Il convient, alors que notre justice pénale est confrontée à un tournant décisif face à la tentation anglo-saxonne, de s'interroger sur le sens que nous voulons lui donner.
Lui donner le rôle de sanction automatique pour répondre à l'inflation législative en matière pénale serait singulièrement léger !
Cette inflation législative masque un grave problème. On essaie, en ayant recours à la multiplication des infractions, de répondre aux insuffisances de la politique économique et sociale par la criminalisation de certains comportements qui n'étaient pas punissables auparavant.
En réalité, la réponse pénale est bien souvent inadaptée aux problèmes qu'elle est censée résoudre. On crée des infractions afin de justifier la répression.
Avec le plaider coupable, c'est un maximum d'infractions que l'on veut désormais voir réprimées le plus rapidement possible, quels que soient les moyens employés pour y parvenir.
On tente de la faire passer pour une procédure de traitement rapide de la petite délinquance. Mais n'oublions pas qu'elle peut aussi concerner des personnes accusées d'avoir commis des délits pour lesquels la peine encourue va jusqu'à cinq ans d'emprisonnement. A ce niveau, on ne peut plus parler de traitement limité à la petite délinquance, mais bien d'un changement profond dans la réponse apportée à un nombre croissant de délits qui faisaient jusque-là l'objet d'une procédure pénale de droit commun.
En raison des nombreux dangers de la procédure du plaider coupable pour les justiciables et parce que nous sommes attachés à la préservation d'un modèle pénal offrant toutes les garanties définies par le droit à un procès équitable, nous ne pouvons accepter qu'une telle procédure devienne, sinon la règle, du moins un modèle pour notre justice pénale à venir.

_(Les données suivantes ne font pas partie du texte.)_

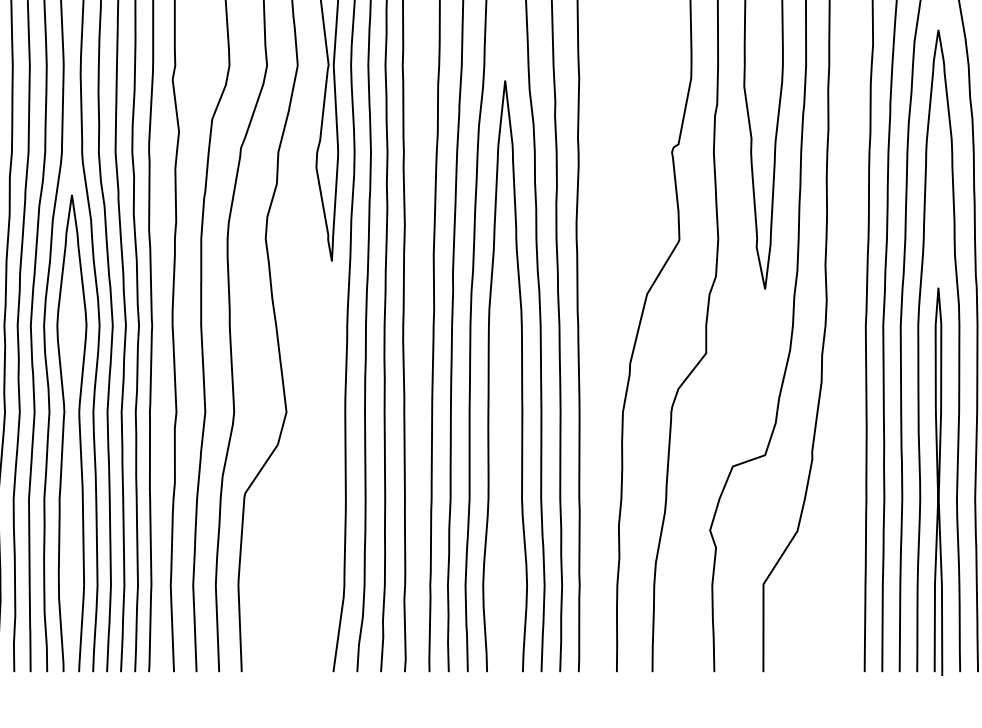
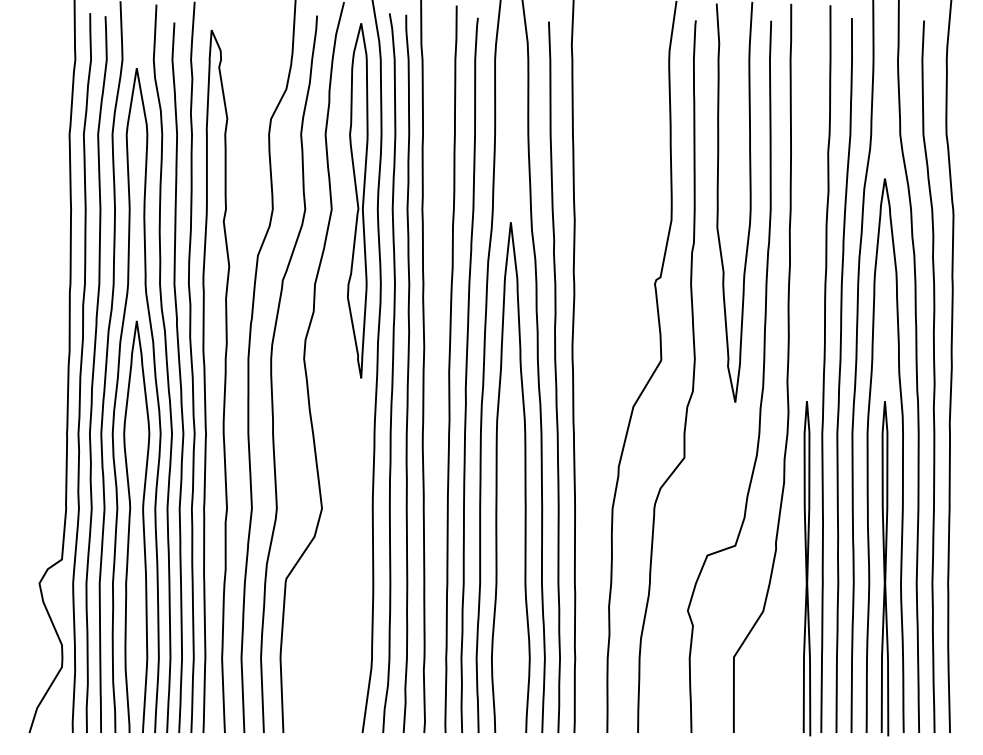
curve: (847, 481) -> (806, 568), added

Nous ne pouvons que rejeter la proposition de loi qui nous est soumise, non seulement parce que nous sommes contre cette procédure pénale, mais aussi parce que vous prétendez l'imposer par une pirouette législative.
En effet, vous savez bien que, sur le fond, elle fait l'objet de critiques de la part des professionnels et, plus généralement, de la part de citoyens qui se soucient des droits de la défense et tout simplement des droits de la personne.
Sur la forme, c'est une proposition de loi qui émane en fait du Gouvernement. D'ailleurs, monsieur le garde des sceaux, vous êtes venu la défendre en commission des lois comme s'il s'agissait d'un projet du Gouvernement.
Nous demandons donc le rejet de cette proposition et un réexamen au fond de la comparution sur reconnaissance préalable de culpabilité.